PII should have been removed by a separate process.

We should check assumptions of LDA:  

* Documents exhibit multiple topics (but typically not many)
* LDA is a probabilistic model with a corresponding generative process
        * each document is assumed to be generated by this (simple) process
* A topic is a distribution over a fixed vocabulary
        * these topics are assumed to be generated first, before the documents
* Only the number of topics is specified in advance

In [None]:
df_all = pd.concat([pd.read_csv(f) for f in glob.glob('../data/ask/ask-202005*.csv')], ignore_index = True)

In [None]:
df_all.head()

In [None]:
df_all.shape

In [None]:
duplicateRowsDF = df_all[df_all.duplicated(subset=['question'], keep = 'first')]
 
print("Duplicate Rows except first occurrence based on the 'question' column are :")
print(duplicateRowsDF)

In [None]:
# dupes present, let's drop and rename

df = df_all.drop_duplicates(subset=['question'], keep='first')
df.shape

In [None]:
df.head()

# Remove newline characters and other masked PII distractions
As you can see there are newline and extra spaces that is quite distracting. Let’s get rid of them using regular expressions. We've also already removed PII using Google DLP and our own bespoke code.

## Define functions

In [None]:
pii_filtered = ["DATE_OF_BIRTH", "EMAIL_ADDRESS", "PASSPORT", "PERSON_NAME", 
                "PHONE_NUMBER", "STREET_ADDRESS", "UK_NATIONAL_INSURANCE_NUMBER", "UK_PASSPORT"]
pii_regex = "|".join([f"\\[{p}\\]" for p in pii_filtered])
pii_regex

In [None]:
def replace_pii_regex(text):
    return re.sub(pii_regex, "", text)

## Apply to text data

In [None]:
# Convert to list
data = df['question'].values.tolist()

In [None]:
# Remove PII placeholders
data = [replace_pii_regex(sent) for sent in data]

# Remove new line characters
data = [re.sub('\s+', ' ', sent) for sent in data]

# Remove distracting single quotes
data = [re.sub("\'", "", sent) for sent in data]

pprint(data[:1])

After removing the emails and extra spaces, the text still looks messy.
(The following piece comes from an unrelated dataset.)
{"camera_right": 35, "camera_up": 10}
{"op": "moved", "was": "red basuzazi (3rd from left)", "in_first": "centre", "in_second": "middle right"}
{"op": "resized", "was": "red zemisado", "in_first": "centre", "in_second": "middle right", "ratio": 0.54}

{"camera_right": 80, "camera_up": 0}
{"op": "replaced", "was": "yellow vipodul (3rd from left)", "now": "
It is not ready for the LDA to consume. We need to break down each sentence into a list of words through tokenization, while clearing up all the messy text in the process.

# Tokenize words and Clean-up text
Let’s tokenize each sentence into a list of words, removing punctuations and unnecessary characters altogether.
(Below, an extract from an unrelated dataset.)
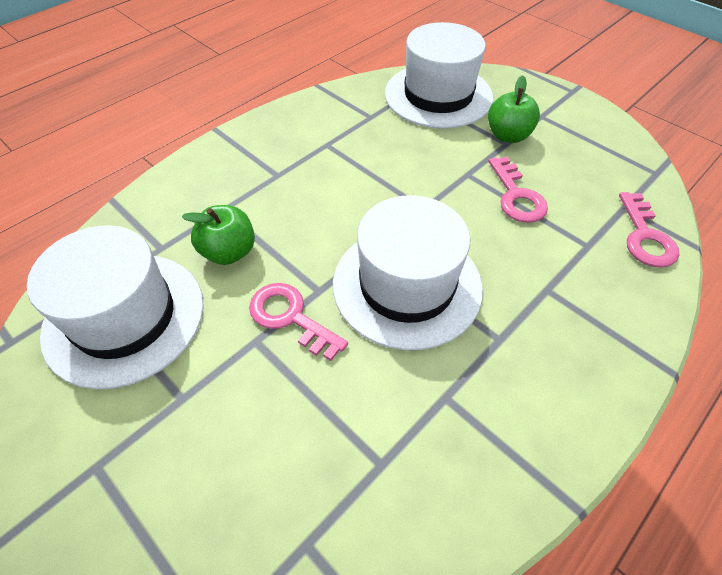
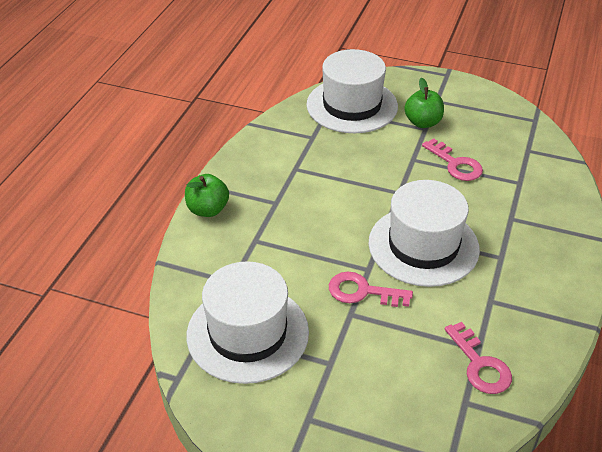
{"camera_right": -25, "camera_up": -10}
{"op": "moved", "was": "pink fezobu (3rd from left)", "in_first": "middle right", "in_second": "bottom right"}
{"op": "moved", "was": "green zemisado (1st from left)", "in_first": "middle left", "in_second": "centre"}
Gensim’s `simple_preprocess()` is great for this. Additionally we have set `deacc=True` to remove the punctuations.

In [None]:
def sent_to_words(sentences):
    for sentence in sentences:
        yield(gensim.utils.simple_preprocess(str(sentence), deacc=True))  # deacc=True removes punctuations

data_words = list(sent_to_words(data))

print(data_words[:1])

# Creating Bigram and Trigram Models
Bigrams are two words frequently occurring together in the document. Trigrams are 3 words frequently occurring.

Some examples in our example are: ‘vulnerable_person’, ‘extremely_vulnerable_person’ etc.

Gensim’s Phrases model can build and implement the bigrams, trigrams, quadgrams and more. The two important arguments to Phrases are `min_count` and `threshold`. The higher the values of these param, the harder it is for words to be combined to bigrams.  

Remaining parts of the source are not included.